Já igualdade econômica é ideal onírico, que jamais será atingido. Mas que segue sendo buscado. Sua persecução só pode ser realizada pelo Estado com o poder coercitivo de que dispõe. Quanto mais força determinado Estado usar no sentido de equalizar economicamente a sociedade tanto mais ela tenderá ao nivelamento. Voltando à linguagem matemática, é possível dizer que igualdade econômica é diretamente proporcional à violência do Estado no sentido de obtê-la. Exemplo clássico de igualdade econômica foi a China de Mao. Para evidenciar o igualitarismo, todos eram obrigados a vestir túnica idêntica à que usava o “Grande Timoneiro”.

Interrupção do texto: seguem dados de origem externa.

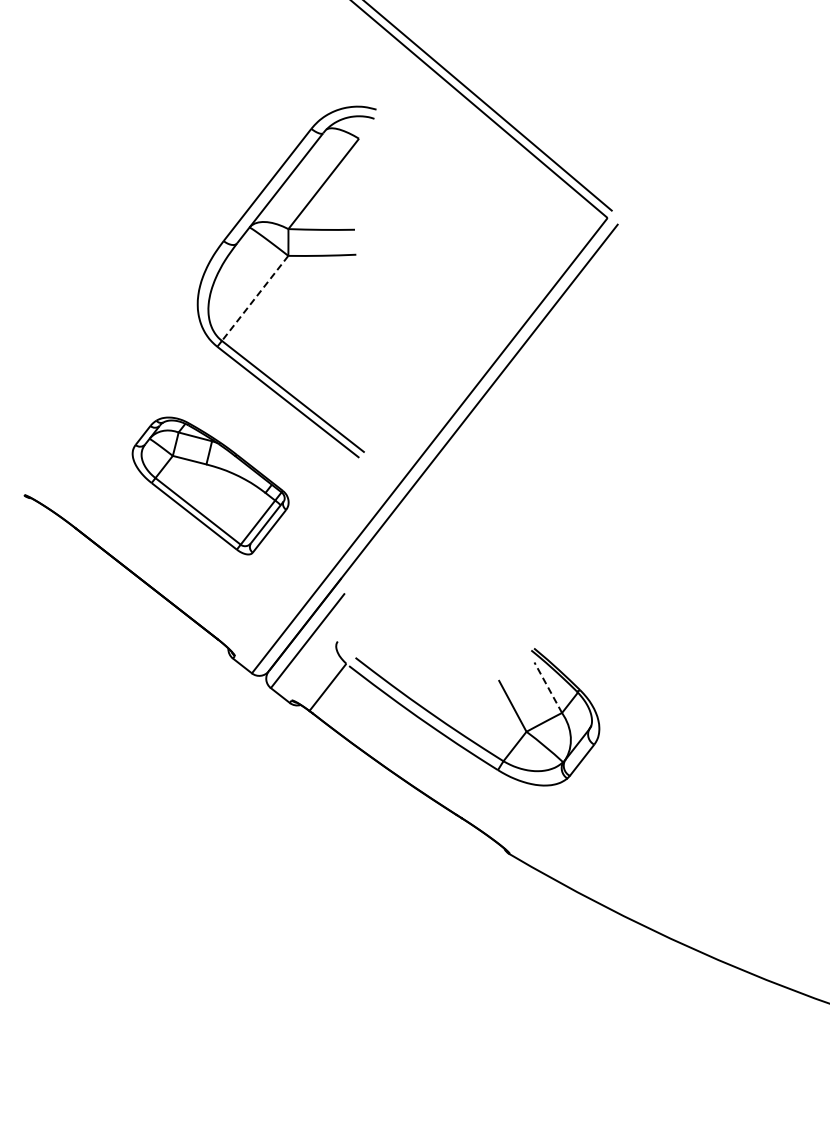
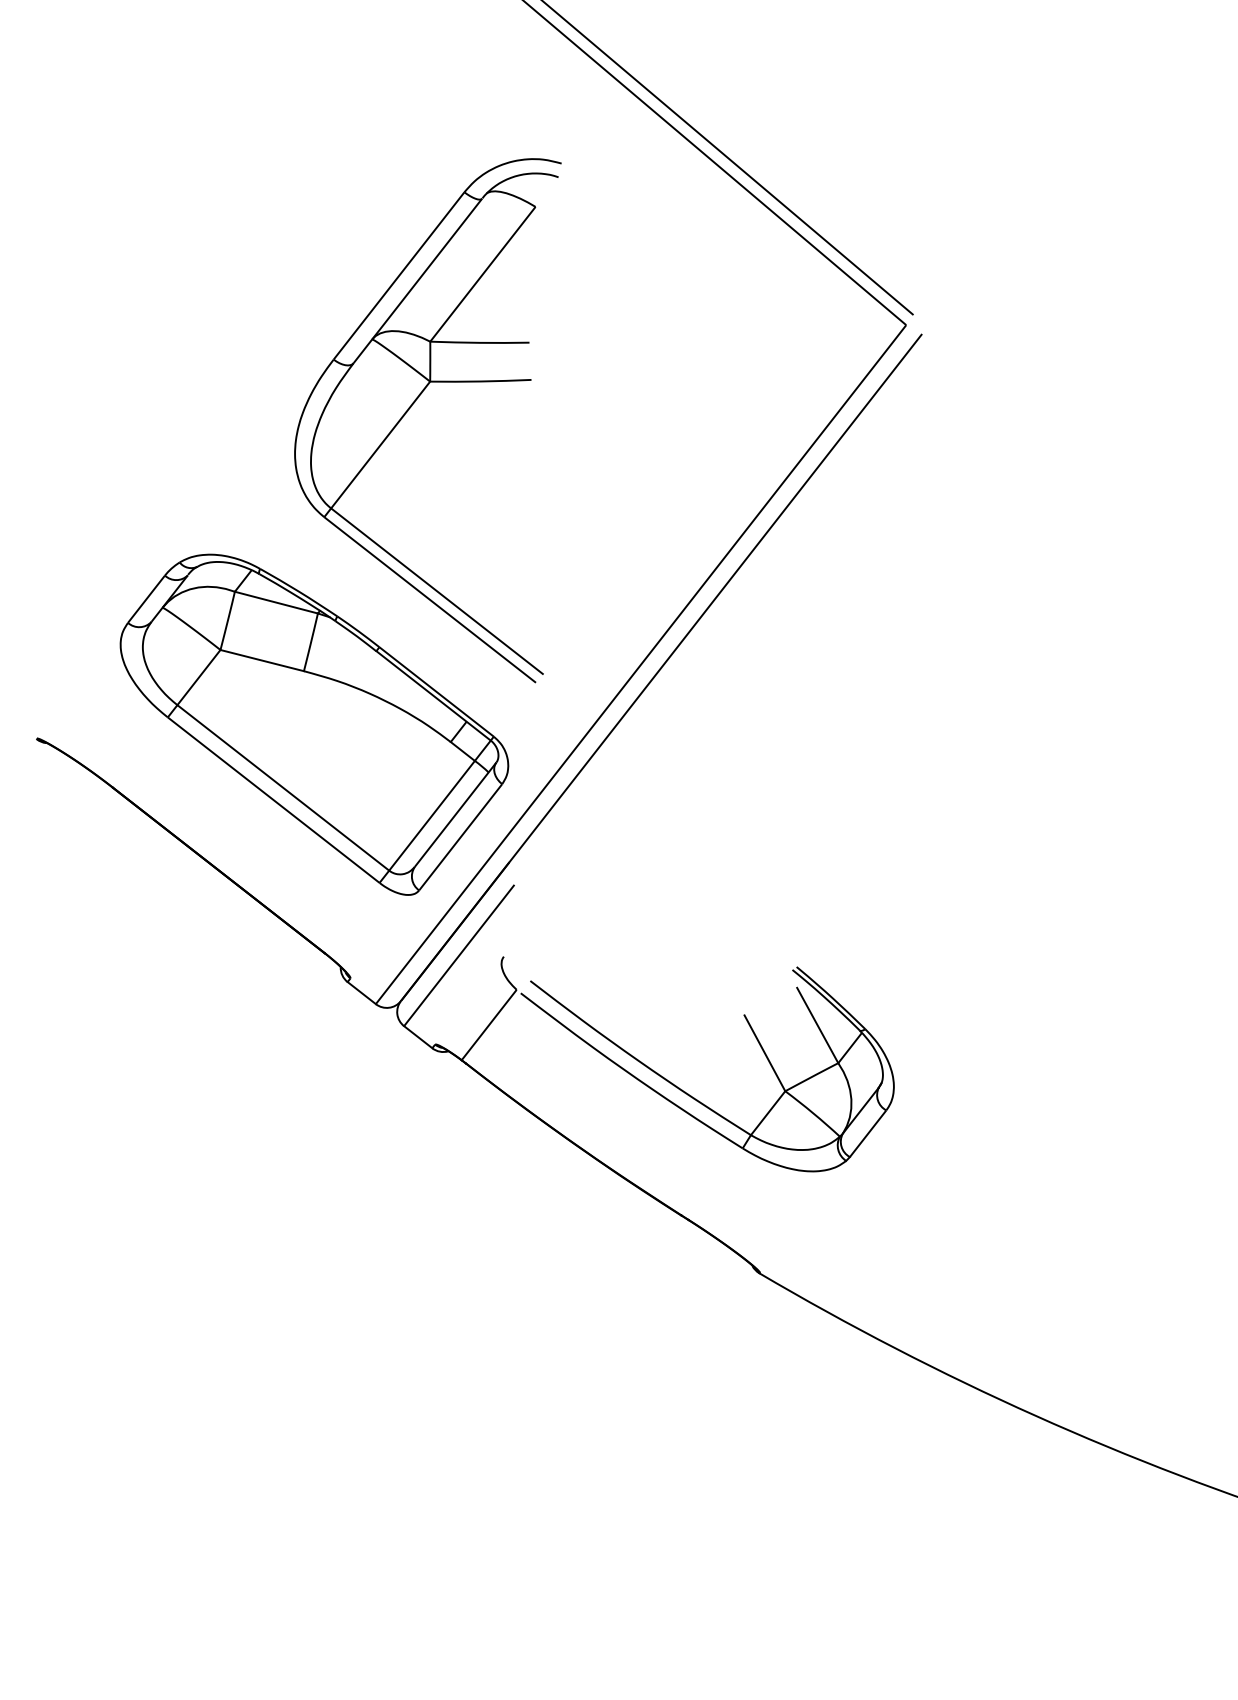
line: (255, 298) -> (381, 445), dashed -> solid
part: (210, 485) -> (314, 724), size x1.67
line: (548, 687) -> (818, 1025), dashed -> solid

Igualdade econômica será sempre imposição, jamais conquista. Não é demanda da sociedade. Os homens, em sua sabedoria, não se pretendem iguais. Reagem à igualdade econômica, não a desejam. O ser humano busca felicidade, não igualdade. Essa é mais causa de pensadores e ativistas políticos.

Liberdade e Igualdade são ideais contraditórios e, tanto quanto a Fraternidade, inatingíveis.